1. Rinse in distilled water.
2. Stain sections in picro-sirius red solution at room temperature for 30 minutes.
3. Rinse in multiple changes of distilled water.
4. Counterstain with Harris' hematoxylin for 3 minutes.
5. Rinse in tap water for 3–5 minutes.
6. Dehydrate in successively increasing concentrations of ethanol from 70% (or 95%) to 99%.

In pure LFB stains, myelin fibers appear blue, with areas of the highest concentration of myelin appearing darker. The blue stain appears on a white background.

Typically, cresyl violet is used as counterstain. Cresyl violet binds to Nissl substance, which is concentrated around a neural cell's nucleus; such a counterstain allows differentiation between myelenated axons, cell bodies, and unmyelenated axons or glial cells. In such a stain, myelin fibers appear blue, neuropil appears pink (or faint purple), and neuron cell bodies appear purple.

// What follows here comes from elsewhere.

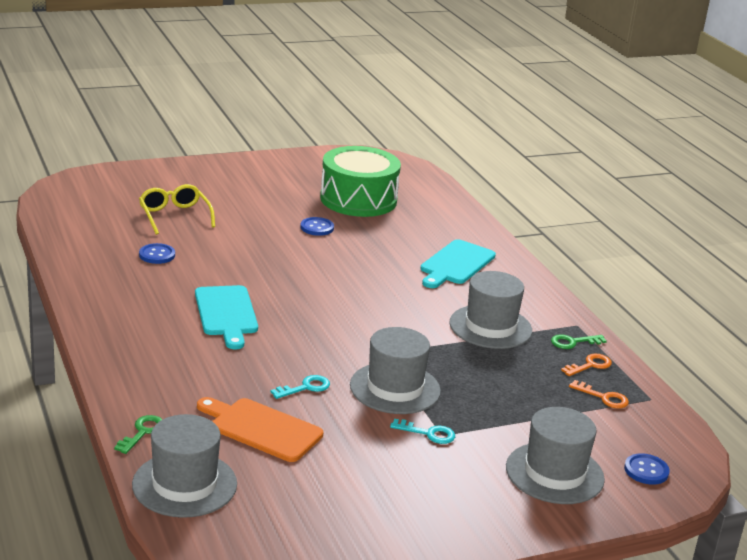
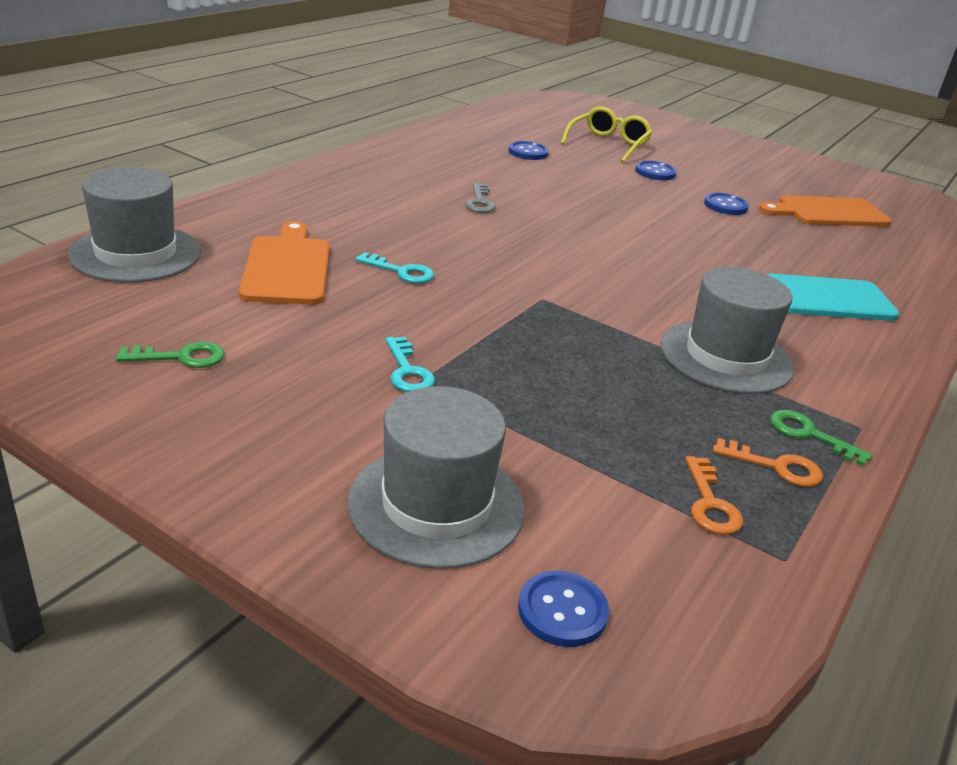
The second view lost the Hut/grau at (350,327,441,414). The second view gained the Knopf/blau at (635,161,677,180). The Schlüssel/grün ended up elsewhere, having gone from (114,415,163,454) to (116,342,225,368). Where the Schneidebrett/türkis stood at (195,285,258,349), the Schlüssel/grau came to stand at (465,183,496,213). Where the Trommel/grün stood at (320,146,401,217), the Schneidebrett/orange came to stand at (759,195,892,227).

==Other combination methods==
Though the typical counterstain for LFB staining is cresyl violet, LFB protocols are frequently combined with other common staining methods. The combination of LFB with counterstain or other staining methods provides the most useful and reliable method for the demonstration of pathological processes in the CNS. After cresyl violet, LFB is most often combined with H&E stain (hematoxylin and eosin), which is abbreviated H-E-LFB, H&E-LFB. Other common staining methods include the periodic acid-Schiff, Oil Red O, phosphotungstic acid, and Holmes silver nitrate method.